Schools that can’t accommodate everyone safely and would have kids come in part-time are supposed to prioritize special education and English-learning students who need extra help.

Jesse Sharkey, the Chicago Teachers Union president, said teachers and parents want kids back in classrooms. The union is advocating for a nurse in each school and smaller class sizes so everyone can safely distance.

“Science tells us that this virus spreads by people breathing on each other in an enclosed space for an extended period of time, and that’s an awfully large amount of what we do in school,” he told the Chicago Board of Education on Wednesday.

In the suburbs, Evanston/Skokie School District 65 has assembled a 60-member task force of parents, staff, and community members to plan for four different scenarios and a potential school-calendar change:

  • Remote learning continues for everyone.
  • A hybrid return plan in which schools open for some students.
  • Schools open for all with added hygiene accommodations.
  • Schools open without contact limits.

District 65 officials say they won’t likely know until late July which plan they will implement.

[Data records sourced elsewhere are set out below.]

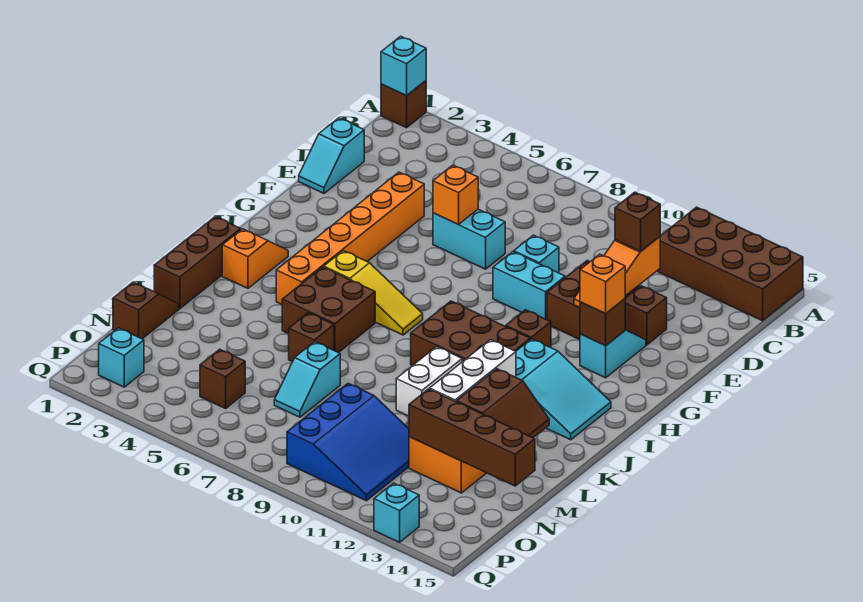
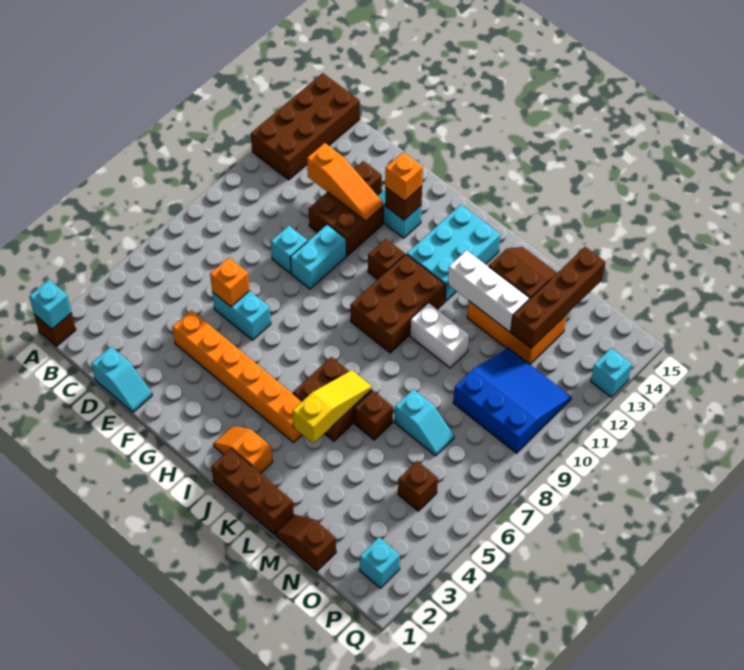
brown brick D12 level 3 -> none
cyan brick E6:E7 level 1 -> cyan brick E6:F6 level 1
yellow slope I5:I7 level 1 top 5 -> yellow slope K4:K6 level 2 top 4
cyan slope I12:J14 level 1 top 12 -> cyan brick I12:J14 level 1

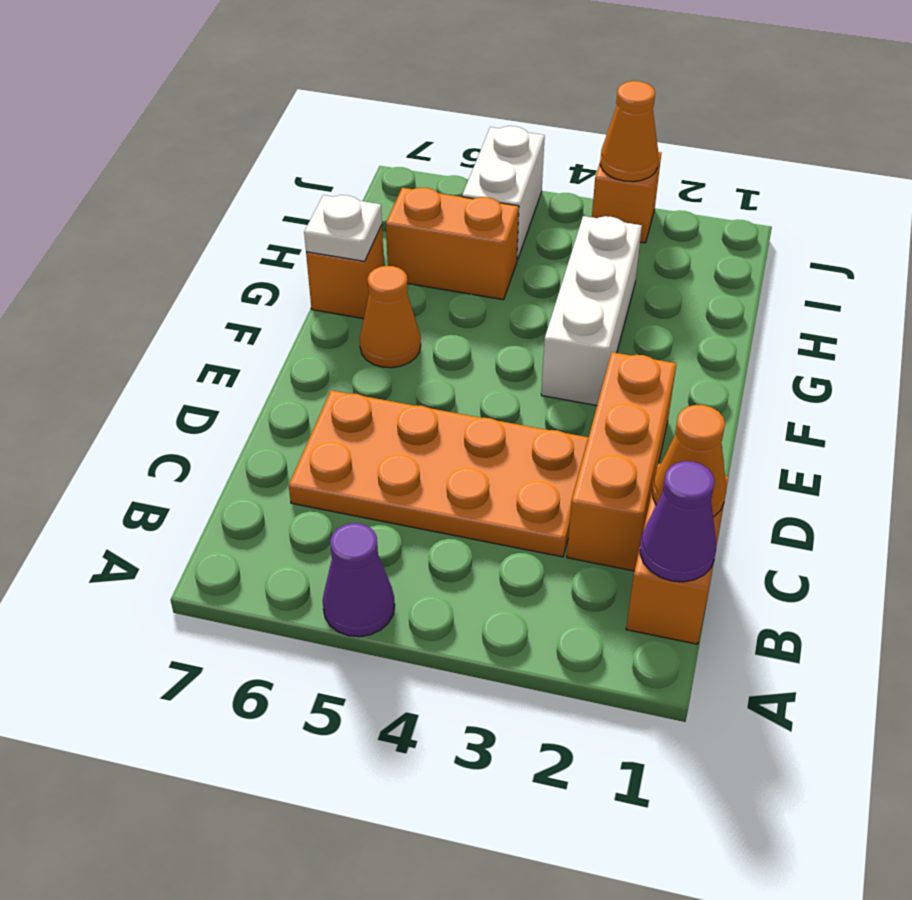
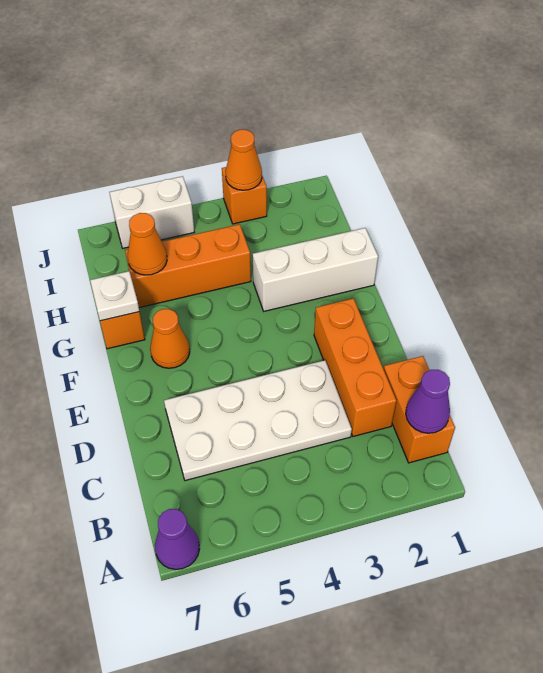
purple cone A5 level 1 -> purple cone A7 level 1
orange cone C1 level 2 -> orange cone H6 level 2
orange plate C3:D6 level 1 -> white plate C3:D6 level 1
white brick F3:H3 level 1 -> white brick G1:G3 level 1
orange brick H5:H6 level 1 -> orange brick H4:H6 level 1
white brick I5:J5 level 1 -> white brick J5:J6 level 1

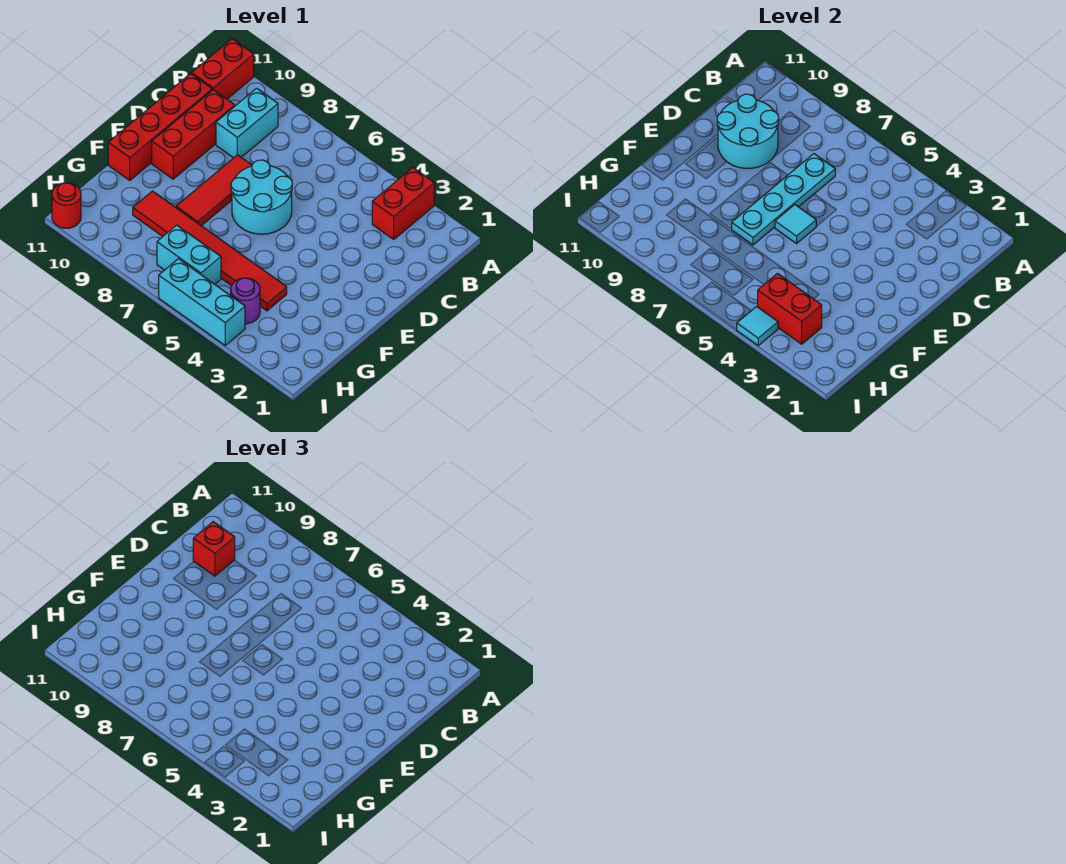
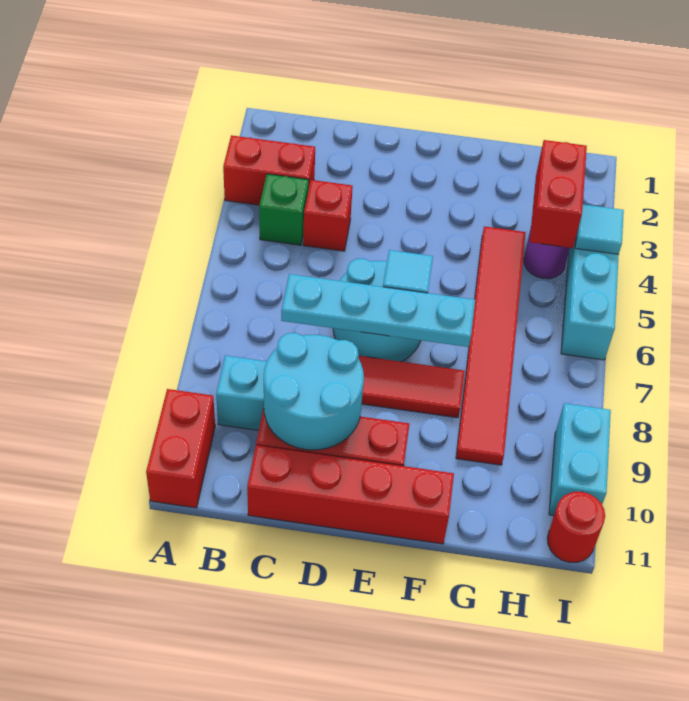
red brick A11:B11 level 1 -> red brick A10:A11 level 1
none -> green brick B4 level 1
red brick C10 level 3 -> red brick C4 level 1
cyan brick H6:H7 level 1 -> cyan brick I9:I10 level 1

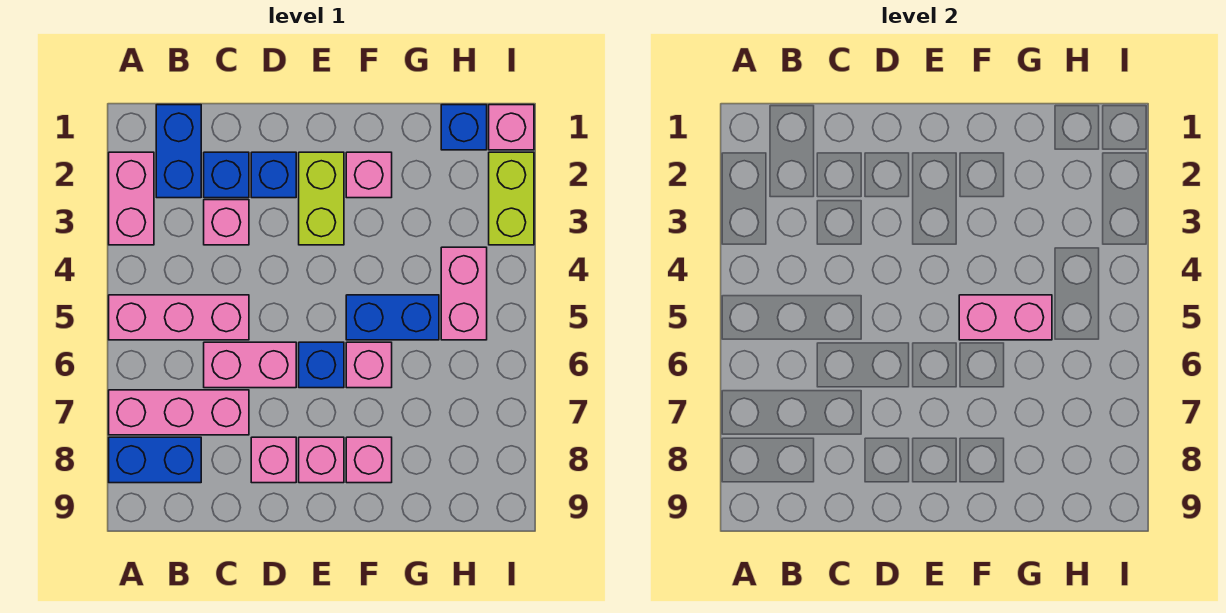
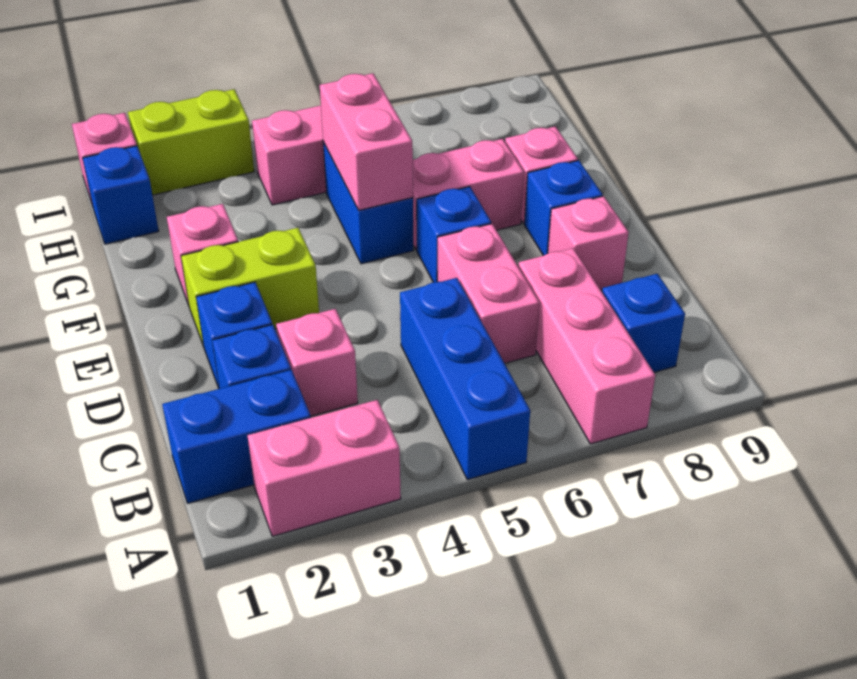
pink brick A5:C5 level 1 -> blue brick A5:C5 level 1
blue brick A8:B8 level 1 -> blue brick B8 level 1
pink brick E8 level 1 -> blue brick E8 level 1
pink brick F6 level 1 -> pink brick F6:F7 level 1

It’s unclear whether most K-12 schools will follow colleges in moving up start dates to squeeze in the whole first term before November, ahead of an expected second wave of the virus.

No matter how different things might look, Rachel Gemo, the principal of St. Benedict Preparatory School on North Leavitt Avenue, said that doesn’t mean it will be worse.

Rachel Gemo, principal of St. Benedict Preparatory School.
Rachel Gemo, principal of St. Benedict Preparatory School.
LinkedIn

“Educators are inherently creative and innovative,” Gemo said. “They know what’s best for kids and student learning. Yes, this is a challenge. It was interesting to see how our teachers — just as across the nation, across the city, across the archdiocese — how they responded to make the best of a situation and continue the learning and continue the things that are important.’’

So masks can be made to be fun, even if they end up part of the school uniform. Hand washing might be accompanied by songs. The paths that kids follow to safely move around classrooms can double as “brain breaks.”

“The magic is still there,” Gemo said. “Kids are resilient and creative by nature. Pair that with educators who want to keep doing the right thing for kids.”